Centre DeMarcus Cousins returned to the lineup after missing the previous two rounds with a leg injury, but he struggled to move defensively and scored just three points.
After a western conference finals in which they enjoyed oceans of space and played at light speed, the Warriors laboured through half-court possessions and never got out much in the open court. Raptors coach Nick Nurse promised that his pregame speech would be centred on transition defence, and his words landed.
The Warriors managed just 17 fast-break points, many coming in a futile late flourish, and never seized control of the game flow. Despite the need for more impact from the bench Warriors coach Steve Kerr chose not to use Australian centre Andrew Bogut, preferring to start with Jordan Bell.
Curry did his best to force the issue, scoring a game-high 34 points and getting to the foul line 14 times, but the balance around him was lacking. Only three Golden State players scored in double figures – Curry, Klay Thompson and Draymond Green – as Toronto’s scrambling help defenders did well to cover for each other.
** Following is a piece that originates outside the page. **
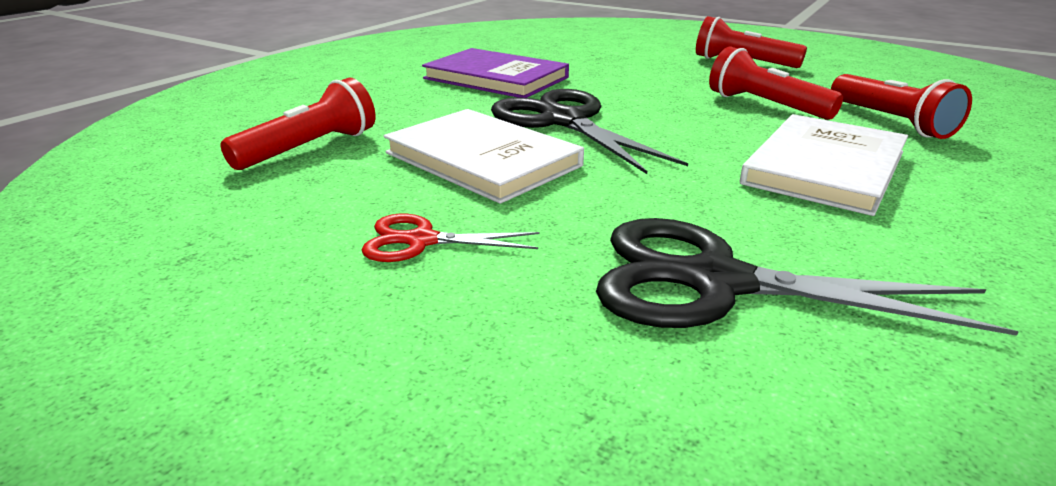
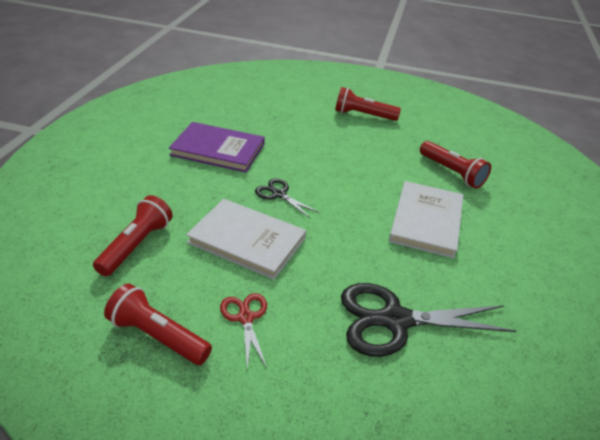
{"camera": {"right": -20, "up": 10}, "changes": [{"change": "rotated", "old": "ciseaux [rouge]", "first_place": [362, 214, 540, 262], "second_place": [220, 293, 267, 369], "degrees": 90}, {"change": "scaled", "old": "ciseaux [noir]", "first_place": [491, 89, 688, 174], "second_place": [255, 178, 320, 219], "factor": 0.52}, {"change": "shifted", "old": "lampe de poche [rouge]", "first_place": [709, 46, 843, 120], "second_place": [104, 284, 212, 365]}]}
Toronto enjoyed an energy advantage all night.
An expectant crowd can carry a team or swallow a team; in this case, the Scotiabank Arena fans, some of whom began lining up for two days, lifted the Raptors.
Raptors fans delighted in heckling ESPN analyst Paul Pierce, a former nemesis, and cheered enthusiastically as the franchise’s former stars, including Tracy McGrady and Damon Stoudamire, were acknowledged before the game. Sensing their opportunity, the Raptors launched eight of their first nine shots from beyond the arc, making it clear from the start that they had no plans to engage in a feeling-out process with their opponents.
Die-hards in full-body dinosaur costumes roamed the arena’s exterior, and the rowdies inside repeatedly exploded in appreciation for Pascal Siakam, who led the Raptors with 32 points and eight rebounds. The crowd reached deafening levels in the game’s final minutes, as Kyle Lowry hit a dagger three-pointer to finish off the win.
Starting out a series on the right foot is critical for any underdog, but especially this one. The Raptors, after all, must contend with the possibility of a Durant return and with Kawhi Leonard’s uncertain health. Leonard, the driving force of Toronto’s postseason offence, finished with 23 points but shot just five of 14 from the field and seemed to be limited, at times, in his explosiveness and top-end speed.
Centre Marc Gasol stepped up to compensate, scoring 20 points and holding his own defensively on Curry away from the basket. Fred VanVleet added 15 points off Toronto’s bench and diligently chased Curry through screens. Those contributions, plus the staunch defence on Golden State’s supporting pieces, proved more than enough to survive an off night from Lowry.
Durant, whose half-court shot-making carried the Warriors through dry spells early in the play-offs, wasn’t around to bail them out. Golden State went 5-0 in its first five postseason games without its all-star forward, but the game-one defeat underscored his value.
Faced with long and active defenders, the Warriors looked naked without their security blanket.
If the Raptors opened this series by convincingly proving they were ready for the pressure, the Warriors must now confront their biggest question: Can they score enough, and win this series, without Durant?